Dans l'Hexagone, Altice a les yeux rivés sur Bouygues Telecom. En mars dernier, selon le JDD, Patrick Drahi aurait déposé une offre de 7,5 milliards d'euros pour mettre la main sur le troisième opérateur français. Bouygues Telecom a beau saisir toutes les occasions pour clamer haut et fort qu'il ne déviera pas de sa stratégie « standalone », la possibilité d'un rachat revient régulièrement.

Mais les banquiers et les investisseurs continueront-ils encore à suivre Patrick Drahi dans ses coûteuses emplettes ? Oui, confie l'analyste d'une grande banque d'investissement :

« Les investisseurs sont même demandeurs, c'est ce qu'ils veulent ! La preuve, c'est que dès qu'Altice fait un deal, le titre prend 8%... »

« Une transparence stratégique »

D'après lui, si les opérations surprennent le grand public par leur ampleur, tel n'est pas le cas des banquiers et des investisseurs, qui soutiennent le groupe dans sa politique d'acquisitions à taux bas.

« Ce qui est un peu désarçonnant, avec Drahi, c'est qu'il fait preuve d'une incroyable transparence stratégique, en affichant clairement ses ambitions de consolidation en France, ou d'essor à l'international... Ceux qui lui apportent des capitaux savent à quoi s'attendre, et ils le suivent. »

En outre, les investisseurs savent que Patrick Drahi a pour modèle John Malone. A 74 ans, ce dernier est le président de Liberty Global, un mastodonte des télécommunications aux Etats-Unis, dont la stratégie repose sur une politique d'acquisitions agressive.

Pour mieux justifier sa stratégie, Altice peut aussi brandir les derniers résultats de Numericable-SFR. La semaine dernière, le nouvel ensemble a fait état d'un bénéfice net de positif au titre du premier trimestre, à hauteur de 816 millions d'euros.
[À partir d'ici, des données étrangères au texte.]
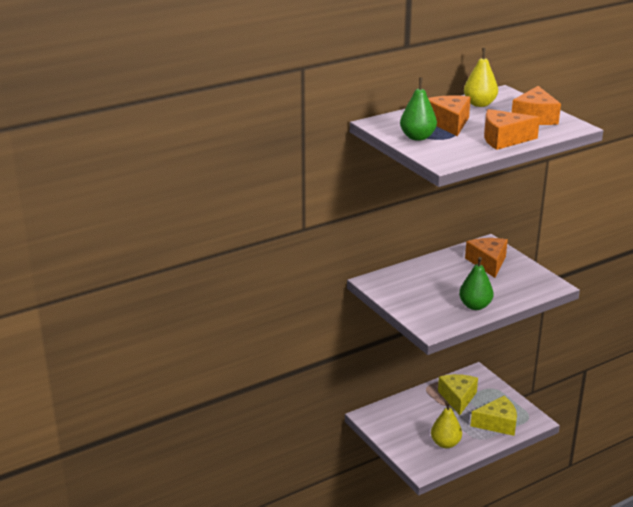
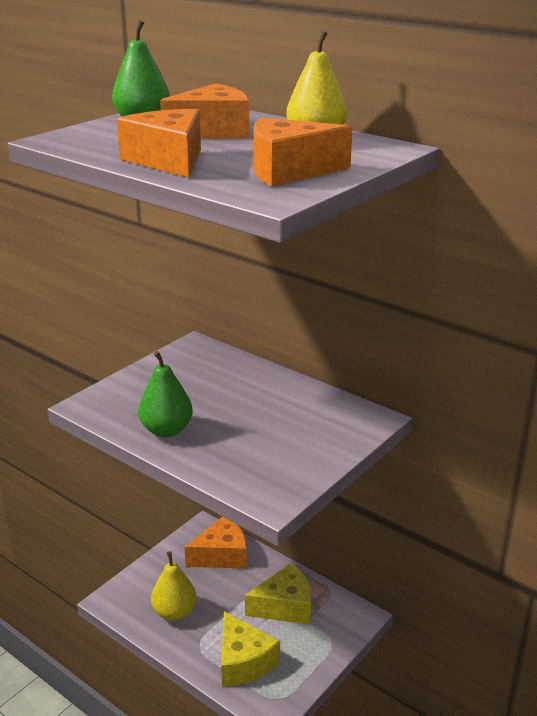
camera: 70 degrees right, 0 degrees up
(488, 263) = (307, 425): orange cheese -> orange cheese (221, 555)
Sur la période, son Ebitda est ressorti en forte croissance de 21% à 930 millions d'euros, grâce à des synergies plus importantes que prévues. Après une perte de 175 millions d'euros l'an dernier, l'opérateur est donc repassé dans le vert, grâce à une imposante chasse aux coûts, mais au prix d'une importante fuite de ses clients.

« The trend is my friend »

Reste que l'engouement des investisseurs laisse certains analystes dubitatifs. « The trend is my friend (les investisseurs aiment les lignes droites, Ndlr) », nous dit l'un d'entre eux. Il s'explique :

« Ce que je constate, c'est ce que le track record est faible. Drahi a mis la main sur Numericable en 2006, mais le groupe n'est coté en Bourse que depuis novembre 2013. Ainsi, on a peu d'informations sur les résultats de la société sur la période 2006-2013. Et rien ne prouve qu'elle a été bien managée, ou qu'elle ait fait mieux que les autres... »

Reste que jusqu'à présent, Patrick Drahi poursuit sa conquête tous azimuts. Et en mettant la main sur Suddenlink, il se fend, au passage, d'un pied-de-nez à son rival Xavier Niel. Et pour cause : en août dernier, le patron d'Iliad (Free) avait échoué à s'emparer de T-Mobile US, la filiale américaine de Deutsche Telekom.